ANNAPOLIS, Md. – The fish is called Diamond Jim, because more than 50 years ago the organizers of a Chesapeake Bay fishing contest put a diamond in him.

Now, there's no diamond, but the Department of Natural Resources is offering a hefty prize – $10,000 – for anyone who catches a striped bass tagged with his name.

Fisheries spokesman Joe Evans says more than 200 stripped bass have been tagged and released into the Bay as part of the 2013 Fishing Challenge, and they're all worth prizes. Anglers just need to look for the bright yellow tags.
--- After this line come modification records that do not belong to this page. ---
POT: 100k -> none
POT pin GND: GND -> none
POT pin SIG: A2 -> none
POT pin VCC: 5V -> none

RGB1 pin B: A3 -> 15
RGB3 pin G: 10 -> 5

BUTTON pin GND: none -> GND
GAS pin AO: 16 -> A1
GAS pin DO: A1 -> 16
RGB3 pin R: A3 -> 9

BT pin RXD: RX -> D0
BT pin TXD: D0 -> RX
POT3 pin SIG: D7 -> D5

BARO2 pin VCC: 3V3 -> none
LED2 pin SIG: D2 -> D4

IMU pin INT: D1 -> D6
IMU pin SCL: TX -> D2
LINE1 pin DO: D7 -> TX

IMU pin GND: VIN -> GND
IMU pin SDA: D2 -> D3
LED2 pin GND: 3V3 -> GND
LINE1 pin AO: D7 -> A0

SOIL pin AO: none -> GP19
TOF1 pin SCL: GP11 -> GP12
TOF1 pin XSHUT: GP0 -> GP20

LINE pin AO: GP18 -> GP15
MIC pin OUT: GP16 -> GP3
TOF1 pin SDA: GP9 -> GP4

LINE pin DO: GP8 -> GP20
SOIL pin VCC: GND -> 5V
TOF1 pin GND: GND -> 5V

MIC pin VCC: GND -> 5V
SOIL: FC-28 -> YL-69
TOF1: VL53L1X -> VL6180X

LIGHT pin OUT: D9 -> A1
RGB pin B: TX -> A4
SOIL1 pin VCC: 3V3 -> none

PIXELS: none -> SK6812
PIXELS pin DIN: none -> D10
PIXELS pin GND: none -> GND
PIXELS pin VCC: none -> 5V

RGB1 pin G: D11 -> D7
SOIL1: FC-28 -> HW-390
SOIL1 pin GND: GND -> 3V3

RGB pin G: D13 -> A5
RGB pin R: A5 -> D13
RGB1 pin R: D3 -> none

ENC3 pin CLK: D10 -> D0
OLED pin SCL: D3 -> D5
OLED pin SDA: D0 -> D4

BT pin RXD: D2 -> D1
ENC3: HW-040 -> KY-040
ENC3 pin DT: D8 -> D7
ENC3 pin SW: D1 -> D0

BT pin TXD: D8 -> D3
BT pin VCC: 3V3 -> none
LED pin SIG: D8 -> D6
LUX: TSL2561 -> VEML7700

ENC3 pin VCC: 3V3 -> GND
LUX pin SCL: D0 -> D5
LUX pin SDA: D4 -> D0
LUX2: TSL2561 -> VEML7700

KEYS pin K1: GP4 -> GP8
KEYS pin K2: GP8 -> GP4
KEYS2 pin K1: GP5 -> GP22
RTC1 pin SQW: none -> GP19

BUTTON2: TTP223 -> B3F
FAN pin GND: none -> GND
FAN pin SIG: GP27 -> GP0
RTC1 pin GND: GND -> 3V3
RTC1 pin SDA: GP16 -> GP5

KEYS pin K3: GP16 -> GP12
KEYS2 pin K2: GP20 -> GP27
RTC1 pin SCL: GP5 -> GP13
"It's called a spaghetti tag, because it looks just like a piece of spaghetti,” Evans explains. “And it's a tag – it's actually inserted in the fish. It doesn't harm the fish. It's very obvious."

The annual contest is intended to raise awareness of the Chesapeake Bay and of Maryland as a sport fishing destination.

Every month that passes without anyone catching Diamond Jim, the prize goes up another $5,000 until it reaches $25,000.

Evans says the fish could be anywhere in the Bay and its tributaries.

"The hot spots, really, only the fish really know for sure," he says.

Just five of the tagged fish were caught last year, and each angler who found one got $5,000.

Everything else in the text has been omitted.